Segundo a CCDR Norte, a consulta
pública arrancou a 05 de junho e decorre até 17 de julho de 2026, sendo que a
documentação está disponível para consulta no portal Participa.
Durante este período, “todos os
cidadãos e entidades interessadas podem apresentar comentários, observações e
contributos através da plataforma Participa, no âmbito deste processo” de
consulta pública promovido pela Agência Portuguesa do Ambiente, lê-se numa nota
publicada nas redes sociais.
O Projeto da Variante a Boticas e
Ligação à A24 localiza-se nos concelhos de Boticas (freguesias de Ardãos e
Bobadela, Beça, Boticas e Granja, Sapiãos, Vila e Viveiro) e de Chaves
(freguesia de Redondelo).
Segundo a Savannah, a infraestrutura
“vai reduzir o isolamento da região e
reforçar acesso a Chaves, Vila Real e Espanha”, disse a empresa numa nota
enviada.
A responsável pelo projeto da
mina de lítio em Covas do Barroso refere que a concretização desta variante “responde a uma aspiração de várias décadas
da população do concelho de Boticas, permitindo reduzir significativamente os
tempos de deslocação e melhorar o acesso à rede de autoestradas”.

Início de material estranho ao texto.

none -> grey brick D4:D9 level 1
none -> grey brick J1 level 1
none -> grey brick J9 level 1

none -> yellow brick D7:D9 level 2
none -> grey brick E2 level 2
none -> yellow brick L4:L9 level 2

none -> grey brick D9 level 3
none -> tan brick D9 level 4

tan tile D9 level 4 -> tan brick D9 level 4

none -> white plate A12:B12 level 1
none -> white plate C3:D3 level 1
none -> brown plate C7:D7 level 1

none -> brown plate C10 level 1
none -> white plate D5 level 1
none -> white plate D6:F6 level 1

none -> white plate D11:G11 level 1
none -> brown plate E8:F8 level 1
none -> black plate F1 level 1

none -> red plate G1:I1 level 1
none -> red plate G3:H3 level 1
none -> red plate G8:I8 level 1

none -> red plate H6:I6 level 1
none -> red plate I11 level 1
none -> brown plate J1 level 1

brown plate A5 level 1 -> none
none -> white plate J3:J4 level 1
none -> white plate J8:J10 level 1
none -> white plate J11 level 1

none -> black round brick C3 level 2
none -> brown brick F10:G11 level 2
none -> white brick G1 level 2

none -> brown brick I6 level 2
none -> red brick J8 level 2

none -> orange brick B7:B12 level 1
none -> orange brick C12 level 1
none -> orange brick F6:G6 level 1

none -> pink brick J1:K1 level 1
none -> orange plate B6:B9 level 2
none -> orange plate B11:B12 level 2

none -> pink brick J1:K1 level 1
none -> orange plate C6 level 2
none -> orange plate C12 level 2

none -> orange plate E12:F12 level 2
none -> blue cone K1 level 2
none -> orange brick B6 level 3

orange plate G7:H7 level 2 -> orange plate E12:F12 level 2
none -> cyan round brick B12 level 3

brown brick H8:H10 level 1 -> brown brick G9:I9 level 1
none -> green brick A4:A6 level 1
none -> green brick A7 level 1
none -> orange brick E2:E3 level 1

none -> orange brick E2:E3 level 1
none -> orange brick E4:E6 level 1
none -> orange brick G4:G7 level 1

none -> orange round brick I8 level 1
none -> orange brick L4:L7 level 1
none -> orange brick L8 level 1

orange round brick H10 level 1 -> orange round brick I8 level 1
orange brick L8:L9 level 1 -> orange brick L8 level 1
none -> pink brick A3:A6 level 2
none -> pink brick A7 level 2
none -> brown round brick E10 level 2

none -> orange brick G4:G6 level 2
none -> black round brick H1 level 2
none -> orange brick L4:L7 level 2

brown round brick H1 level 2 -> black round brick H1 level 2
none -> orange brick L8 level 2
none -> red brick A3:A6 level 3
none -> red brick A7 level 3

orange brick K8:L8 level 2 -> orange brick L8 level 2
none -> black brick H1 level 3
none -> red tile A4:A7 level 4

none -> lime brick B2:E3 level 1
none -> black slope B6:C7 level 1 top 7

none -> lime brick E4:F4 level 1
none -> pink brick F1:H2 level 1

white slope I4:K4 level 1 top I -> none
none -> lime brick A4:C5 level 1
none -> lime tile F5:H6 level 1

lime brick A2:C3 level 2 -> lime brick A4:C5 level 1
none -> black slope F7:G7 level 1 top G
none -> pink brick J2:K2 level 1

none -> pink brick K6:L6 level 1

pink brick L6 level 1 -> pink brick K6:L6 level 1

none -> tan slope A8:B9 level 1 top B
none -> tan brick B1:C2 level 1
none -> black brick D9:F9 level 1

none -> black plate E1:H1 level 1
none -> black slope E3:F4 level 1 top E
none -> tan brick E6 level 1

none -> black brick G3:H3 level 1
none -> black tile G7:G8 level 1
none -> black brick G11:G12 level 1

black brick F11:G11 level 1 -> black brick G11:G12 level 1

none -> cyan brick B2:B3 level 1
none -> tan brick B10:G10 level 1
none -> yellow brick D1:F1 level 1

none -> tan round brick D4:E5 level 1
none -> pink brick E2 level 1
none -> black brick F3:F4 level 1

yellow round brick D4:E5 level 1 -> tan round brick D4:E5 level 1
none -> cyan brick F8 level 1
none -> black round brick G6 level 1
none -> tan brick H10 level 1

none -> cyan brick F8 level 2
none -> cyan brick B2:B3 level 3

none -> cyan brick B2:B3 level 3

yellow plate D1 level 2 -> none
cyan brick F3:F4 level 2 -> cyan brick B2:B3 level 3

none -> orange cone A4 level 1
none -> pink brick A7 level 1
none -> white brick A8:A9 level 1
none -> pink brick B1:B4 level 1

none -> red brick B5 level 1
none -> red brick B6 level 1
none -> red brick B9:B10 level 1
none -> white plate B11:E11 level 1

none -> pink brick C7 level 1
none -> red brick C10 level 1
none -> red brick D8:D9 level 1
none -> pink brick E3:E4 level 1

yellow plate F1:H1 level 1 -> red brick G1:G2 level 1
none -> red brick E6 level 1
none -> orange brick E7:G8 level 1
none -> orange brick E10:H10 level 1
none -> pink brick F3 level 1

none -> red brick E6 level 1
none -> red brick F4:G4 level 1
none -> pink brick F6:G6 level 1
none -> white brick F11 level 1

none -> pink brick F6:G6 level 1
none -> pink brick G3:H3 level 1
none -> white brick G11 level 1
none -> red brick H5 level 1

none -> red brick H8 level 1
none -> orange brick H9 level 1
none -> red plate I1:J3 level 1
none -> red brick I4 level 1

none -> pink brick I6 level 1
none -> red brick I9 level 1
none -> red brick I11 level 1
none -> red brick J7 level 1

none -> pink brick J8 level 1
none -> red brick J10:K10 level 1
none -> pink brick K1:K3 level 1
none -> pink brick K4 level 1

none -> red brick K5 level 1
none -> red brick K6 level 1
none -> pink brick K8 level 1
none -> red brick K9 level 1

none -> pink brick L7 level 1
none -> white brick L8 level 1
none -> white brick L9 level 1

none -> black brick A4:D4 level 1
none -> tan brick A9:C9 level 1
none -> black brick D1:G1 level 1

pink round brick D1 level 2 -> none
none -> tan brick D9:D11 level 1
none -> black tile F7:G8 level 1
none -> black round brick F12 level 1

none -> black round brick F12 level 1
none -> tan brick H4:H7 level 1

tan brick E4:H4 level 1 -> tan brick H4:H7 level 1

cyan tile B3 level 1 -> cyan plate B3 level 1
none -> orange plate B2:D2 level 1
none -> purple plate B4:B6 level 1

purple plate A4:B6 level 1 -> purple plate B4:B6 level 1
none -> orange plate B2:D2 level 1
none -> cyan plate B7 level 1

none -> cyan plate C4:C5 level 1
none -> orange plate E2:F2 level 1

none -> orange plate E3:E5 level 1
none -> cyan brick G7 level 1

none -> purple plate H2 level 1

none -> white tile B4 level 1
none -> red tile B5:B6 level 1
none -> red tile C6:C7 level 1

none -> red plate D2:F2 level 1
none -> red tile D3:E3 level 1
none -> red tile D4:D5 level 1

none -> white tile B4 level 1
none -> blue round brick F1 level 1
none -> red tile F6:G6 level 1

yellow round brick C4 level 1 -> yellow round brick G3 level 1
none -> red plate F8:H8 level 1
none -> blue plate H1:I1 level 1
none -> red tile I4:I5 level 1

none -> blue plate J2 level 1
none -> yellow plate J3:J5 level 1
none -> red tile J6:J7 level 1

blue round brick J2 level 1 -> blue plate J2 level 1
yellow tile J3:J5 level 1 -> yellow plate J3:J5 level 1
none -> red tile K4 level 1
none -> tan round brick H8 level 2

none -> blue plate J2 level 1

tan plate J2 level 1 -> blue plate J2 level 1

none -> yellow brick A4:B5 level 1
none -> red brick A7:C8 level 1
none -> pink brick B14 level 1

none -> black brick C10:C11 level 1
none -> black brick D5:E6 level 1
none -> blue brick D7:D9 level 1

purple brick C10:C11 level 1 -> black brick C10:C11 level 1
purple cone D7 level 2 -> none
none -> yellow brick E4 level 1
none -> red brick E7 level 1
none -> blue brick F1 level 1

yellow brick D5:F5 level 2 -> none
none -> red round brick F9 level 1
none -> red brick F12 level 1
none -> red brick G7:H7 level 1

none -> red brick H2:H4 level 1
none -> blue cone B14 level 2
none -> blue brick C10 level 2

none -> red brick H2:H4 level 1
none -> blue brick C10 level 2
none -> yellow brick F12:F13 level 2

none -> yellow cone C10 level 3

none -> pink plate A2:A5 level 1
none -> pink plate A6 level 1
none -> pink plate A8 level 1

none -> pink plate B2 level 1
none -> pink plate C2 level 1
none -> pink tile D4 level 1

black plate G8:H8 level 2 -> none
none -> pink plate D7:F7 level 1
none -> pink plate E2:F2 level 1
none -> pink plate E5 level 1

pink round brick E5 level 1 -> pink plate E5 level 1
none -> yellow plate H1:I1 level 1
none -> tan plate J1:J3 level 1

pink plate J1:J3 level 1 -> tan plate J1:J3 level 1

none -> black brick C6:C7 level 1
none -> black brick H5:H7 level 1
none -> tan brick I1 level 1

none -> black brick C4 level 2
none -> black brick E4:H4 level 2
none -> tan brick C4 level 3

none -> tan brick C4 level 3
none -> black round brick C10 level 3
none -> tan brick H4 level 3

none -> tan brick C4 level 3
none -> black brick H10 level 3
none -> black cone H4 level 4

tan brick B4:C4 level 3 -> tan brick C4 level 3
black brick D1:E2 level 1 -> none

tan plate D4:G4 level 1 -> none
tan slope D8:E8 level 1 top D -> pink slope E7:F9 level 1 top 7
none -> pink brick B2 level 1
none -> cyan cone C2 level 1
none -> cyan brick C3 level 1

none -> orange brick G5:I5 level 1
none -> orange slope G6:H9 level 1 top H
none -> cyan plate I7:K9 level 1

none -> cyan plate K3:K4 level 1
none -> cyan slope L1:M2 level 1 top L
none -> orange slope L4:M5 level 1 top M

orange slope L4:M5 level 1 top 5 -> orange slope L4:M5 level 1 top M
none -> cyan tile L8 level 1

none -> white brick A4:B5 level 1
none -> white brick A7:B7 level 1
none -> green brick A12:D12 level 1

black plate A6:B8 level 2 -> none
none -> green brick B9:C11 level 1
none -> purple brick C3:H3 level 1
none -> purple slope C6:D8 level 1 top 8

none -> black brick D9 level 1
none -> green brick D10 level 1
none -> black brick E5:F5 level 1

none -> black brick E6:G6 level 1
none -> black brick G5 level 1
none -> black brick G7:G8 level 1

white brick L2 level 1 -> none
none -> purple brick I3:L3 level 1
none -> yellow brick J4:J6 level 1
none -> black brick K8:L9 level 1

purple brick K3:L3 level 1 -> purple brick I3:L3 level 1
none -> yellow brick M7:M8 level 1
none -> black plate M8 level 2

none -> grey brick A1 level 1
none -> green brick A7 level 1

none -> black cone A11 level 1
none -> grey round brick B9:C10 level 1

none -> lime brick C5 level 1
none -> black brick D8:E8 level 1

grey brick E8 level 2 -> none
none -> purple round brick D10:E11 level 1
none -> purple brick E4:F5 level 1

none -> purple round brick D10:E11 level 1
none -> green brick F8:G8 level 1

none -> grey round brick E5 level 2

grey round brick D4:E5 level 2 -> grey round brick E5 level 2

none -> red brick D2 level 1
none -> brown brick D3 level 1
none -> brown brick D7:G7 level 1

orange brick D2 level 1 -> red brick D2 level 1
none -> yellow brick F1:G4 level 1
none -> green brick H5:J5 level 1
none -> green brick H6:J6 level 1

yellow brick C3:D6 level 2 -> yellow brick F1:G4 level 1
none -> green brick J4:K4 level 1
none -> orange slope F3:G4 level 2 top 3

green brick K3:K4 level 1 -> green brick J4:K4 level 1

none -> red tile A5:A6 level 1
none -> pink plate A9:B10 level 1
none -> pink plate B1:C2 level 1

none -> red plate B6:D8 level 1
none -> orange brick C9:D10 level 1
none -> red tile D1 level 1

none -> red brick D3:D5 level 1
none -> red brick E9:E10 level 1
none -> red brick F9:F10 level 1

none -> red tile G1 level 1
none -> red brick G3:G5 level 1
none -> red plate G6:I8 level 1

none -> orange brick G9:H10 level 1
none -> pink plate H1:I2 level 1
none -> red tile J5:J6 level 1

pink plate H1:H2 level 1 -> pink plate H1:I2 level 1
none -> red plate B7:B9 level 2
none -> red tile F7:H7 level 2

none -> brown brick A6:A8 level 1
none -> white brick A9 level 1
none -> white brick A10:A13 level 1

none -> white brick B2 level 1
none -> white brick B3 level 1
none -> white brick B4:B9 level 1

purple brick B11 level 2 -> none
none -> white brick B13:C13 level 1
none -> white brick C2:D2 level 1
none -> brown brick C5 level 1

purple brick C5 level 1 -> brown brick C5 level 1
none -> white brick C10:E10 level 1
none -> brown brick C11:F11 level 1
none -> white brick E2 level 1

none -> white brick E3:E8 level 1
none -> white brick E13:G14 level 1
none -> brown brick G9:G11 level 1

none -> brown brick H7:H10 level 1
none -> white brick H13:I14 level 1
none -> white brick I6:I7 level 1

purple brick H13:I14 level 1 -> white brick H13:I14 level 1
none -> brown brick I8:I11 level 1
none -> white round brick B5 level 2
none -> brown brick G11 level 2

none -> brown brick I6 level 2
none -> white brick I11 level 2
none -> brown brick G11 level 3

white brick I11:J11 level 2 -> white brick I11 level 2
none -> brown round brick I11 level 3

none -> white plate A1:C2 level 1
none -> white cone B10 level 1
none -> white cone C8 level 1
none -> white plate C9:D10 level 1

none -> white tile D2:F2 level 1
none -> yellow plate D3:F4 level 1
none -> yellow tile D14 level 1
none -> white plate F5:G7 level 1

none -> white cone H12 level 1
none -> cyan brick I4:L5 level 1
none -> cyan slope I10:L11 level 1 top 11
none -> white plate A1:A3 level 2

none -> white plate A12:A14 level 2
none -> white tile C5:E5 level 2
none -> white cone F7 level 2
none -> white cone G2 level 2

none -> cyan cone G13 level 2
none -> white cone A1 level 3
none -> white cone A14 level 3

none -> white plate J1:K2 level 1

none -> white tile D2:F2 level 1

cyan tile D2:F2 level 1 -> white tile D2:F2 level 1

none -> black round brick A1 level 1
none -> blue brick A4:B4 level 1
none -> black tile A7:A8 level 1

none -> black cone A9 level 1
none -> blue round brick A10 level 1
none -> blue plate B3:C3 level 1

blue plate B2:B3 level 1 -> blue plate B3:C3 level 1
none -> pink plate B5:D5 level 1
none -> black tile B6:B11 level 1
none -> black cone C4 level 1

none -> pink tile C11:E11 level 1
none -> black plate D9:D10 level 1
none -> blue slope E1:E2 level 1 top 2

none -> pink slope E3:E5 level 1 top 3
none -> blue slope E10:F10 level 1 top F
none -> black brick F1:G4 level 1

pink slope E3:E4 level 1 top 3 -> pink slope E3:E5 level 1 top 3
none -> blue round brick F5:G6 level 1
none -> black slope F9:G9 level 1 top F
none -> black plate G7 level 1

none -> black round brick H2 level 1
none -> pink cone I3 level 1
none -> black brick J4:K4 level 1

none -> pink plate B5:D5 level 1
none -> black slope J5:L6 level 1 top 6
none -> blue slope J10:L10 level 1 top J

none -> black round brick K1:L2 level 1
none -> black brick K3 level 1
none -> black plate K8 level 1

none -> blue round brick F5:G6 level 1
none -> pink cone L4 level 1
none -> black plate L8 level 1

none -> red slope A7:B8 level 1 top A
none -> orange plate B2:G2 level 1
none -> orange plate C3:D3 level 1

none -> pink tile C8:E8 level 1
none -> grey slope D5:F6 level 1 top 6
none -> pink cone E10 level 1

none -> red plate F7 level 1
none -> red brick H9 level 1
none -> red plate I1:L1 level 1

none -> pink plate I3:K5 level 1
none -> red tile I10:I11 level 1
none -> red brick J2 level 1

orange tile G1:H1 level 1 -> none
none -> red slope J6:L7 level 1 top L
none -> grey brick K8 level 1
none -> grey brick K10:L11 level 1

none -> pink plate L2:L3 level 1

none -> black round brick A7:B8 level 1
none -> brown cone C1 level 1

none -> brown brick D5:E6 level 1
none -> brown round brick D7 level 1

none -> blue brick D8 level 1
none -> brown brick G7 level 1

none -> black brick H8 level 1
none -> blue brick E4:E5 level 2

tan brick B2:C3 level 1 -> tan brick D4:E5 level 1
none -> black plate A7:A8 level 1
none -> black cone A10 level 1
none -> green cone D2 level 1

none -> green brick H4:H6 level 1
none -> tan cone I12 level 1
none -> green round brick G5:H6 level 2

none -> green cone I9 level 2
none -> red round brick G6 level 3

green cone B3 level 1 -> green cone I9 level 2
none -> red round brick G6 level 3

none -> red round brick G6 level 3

“A nova ligação facilitará o acesso a centros urbanos e à fronteira com
Espanha, contribuindo para uma maior integração territorial e mobilidade na
região”, lê-se ainda na mesma nota.
Estão em análise duas
alternativas de traçado: a opção de Traçado Norte, com cerca de 16,5 km, e a
opção de Traçado Sul, com aproximadamente 17,3 km. “Ambas foram desenvolvidas tendo em consideração critérios técnicos,
ambientais e sociais de referência”, refere ainda a Savannah.
Emanuel Proença, CEO da Savannah disse,
citado em comunicado, que este “é um passo decisivo para concretizar uma infraestrutura
há muito aguardada pelas gentes do Barroso” e que as opções de traçado em
consideração “são o resultado de várias
reuniões de coordenação extremamente produtivas com a Câmara Municipal de
Boticas e outras entidades como a Infraestruturas de Portugal (IP) e o
Instituto da Mobilidade e dos Transportes (IMT), assegurando a participação
pública como elemento fundamental para assegurar que o projeto responde de forma
equilibrada às necessidades da região, promovendo desenvolvimento económico,
coesão territorial e sustentabilidade”.